2. In Prospector, right-click on Surfaces and select Create Surface.
3. In the Create Surface dialog box, enter EG in the Name field.
4. For Style, select C-Existing Contours (1′) or C-Existing Contours (0.5 m), depending on your preferred units. Click OK to close the Create Surface dialog box.
5. In Prospector, expand Surfaces ➢ EG ➢ Definition. Review the items listed beneath EG in the tree, as shown in Figure 4.3.

Components of a Surface

As shown in Figure 4.3, various types of information can define and shape a surface. Below is a brief description of each component:

• Boundaries: Define the limits of the surface.
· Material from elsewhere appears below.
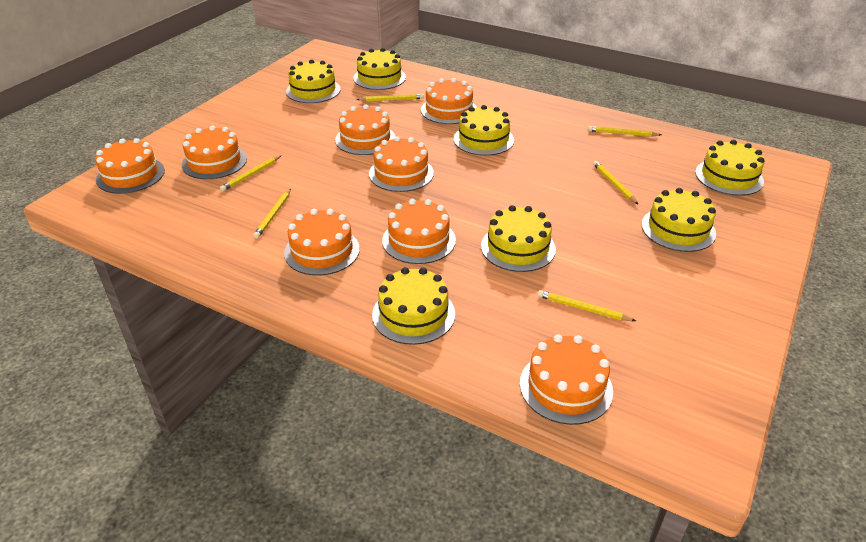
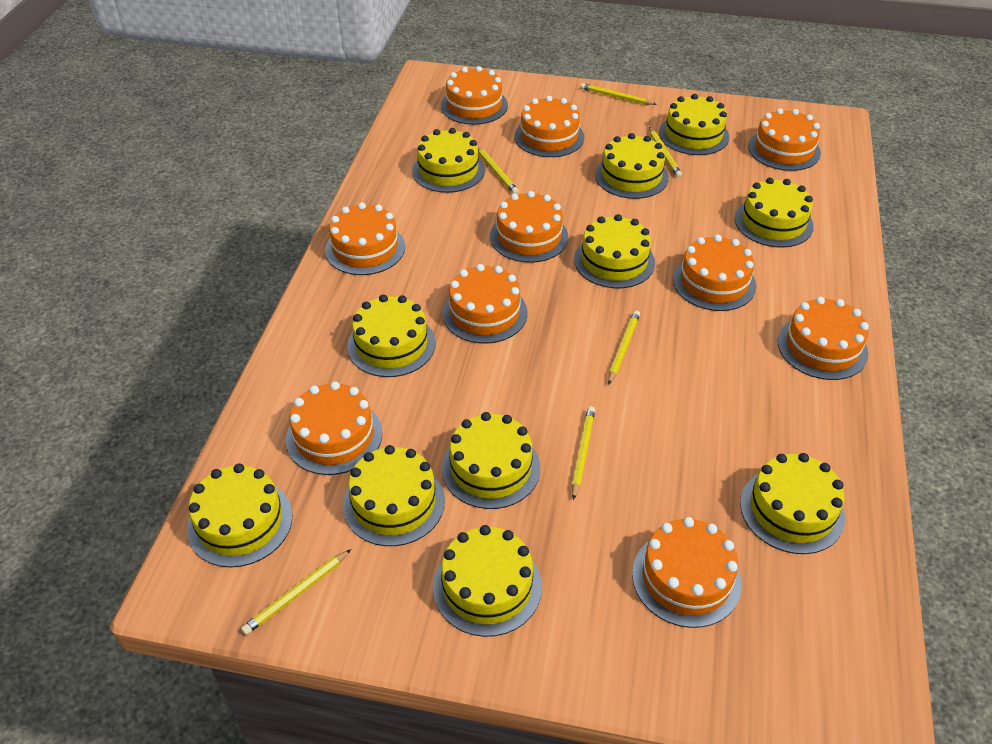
orange cake: 8 -> 10
yellow cake: 7 -> 11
Boundaries can enclose the surface within a specific area or exclude interior regions, such as ponds or buildings.
• Breaklines: Align TIN lines with linear features, defining hard edges like embankments, curbs, or ditches.
• Contours: Typically seen as the final output of a surface, contours can also serve as input data to define a surface.
• DEM Files: Digital Elevation Models are large-scale, low-accuracy datasets used for rough analysis or calculations.
• Drawing Objects: AutoCAD entities like lines, blocks, and text can define a surface if created at the correct elevations.
• Edits: Modifications to enhance surface accuracy or usability. Editing methods will be covered in this chapter.
• Point Files: Text files containing x, y, and z data can be imported directly into a surface without creating Civil 3D points.
• Point Groups: Allow for simultaneous selection of multiple points. Point groups are a common method to define a surface in Civil 3D.
• Point Survey and Figure Survey Queries: Advanced tools from survey functionality for selecting points and figures based on survey properties. These are not covered in this book but are detailed in Civil 3D help content.
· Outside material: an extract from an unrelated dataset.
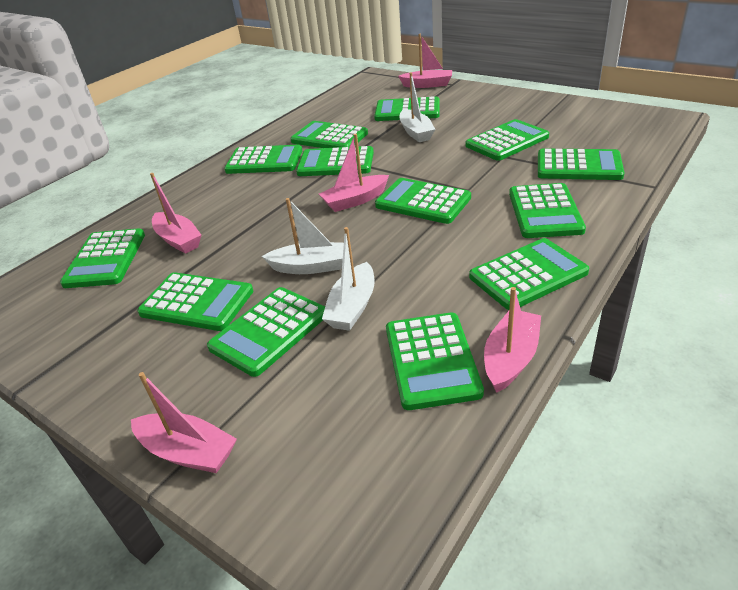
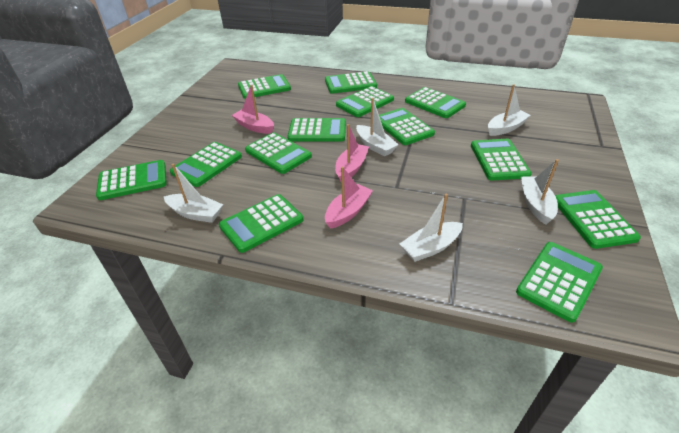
pink boat: 5 -> 3
white boat: 3 -> 5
6: Right-click Point Groups under the EG ➢ Definition tree and select Add.
7: Select Ground Shots from the list, then click OK.

• The surface will now be visible in the plan view as contours and shaded 3D faces in the bottom-right 3D viewport.

8: In the lower-right viewport, click on Shaded and change the view style to 2D Wireframe, as shown in Figure 4.4.

• The surface appearance will update to display the TIN lines.

9: In the lower-right viewport, click 2D Wireframe and select Conceptual from the dropdown menu.

• To orbit the view, hold the Shift key and click and drag the center mouse button.
• Observe the surface from multiple viewpoints to examine its 3D features.

10: Save and close the drawing.

• To review the completed exercise, open Create an EG Surface – Complete.dwg.
  https://www.mediafire.com/file/plgqq4u1s692xco/Create+an+EG+Surface+-+Complete.dwg/file
  Watch Complete Video here for this Exercise:

Using Breaklines to Improve Surface Accuracy

The TIN algorithm connects the closest points with 3D lines to create surfaces. However, this approach may not always yield the most accurate surface model. In such cases, the TIN lines need to be forced into a specific arrangement that matches linear features like curbs, embankments, or walls. Breaklines are used for this purpose.

As shown in Figure 4.6, the blue lines represent the edges of a channel, while the TIN lines are red. In the top image, the blue lines are not included as breaklines, resulting in a rough and inaccurate channel representation. In the bottom image, breaklines force the TIN lines to align with the channel edges, creating a smoother and more accurate surface model.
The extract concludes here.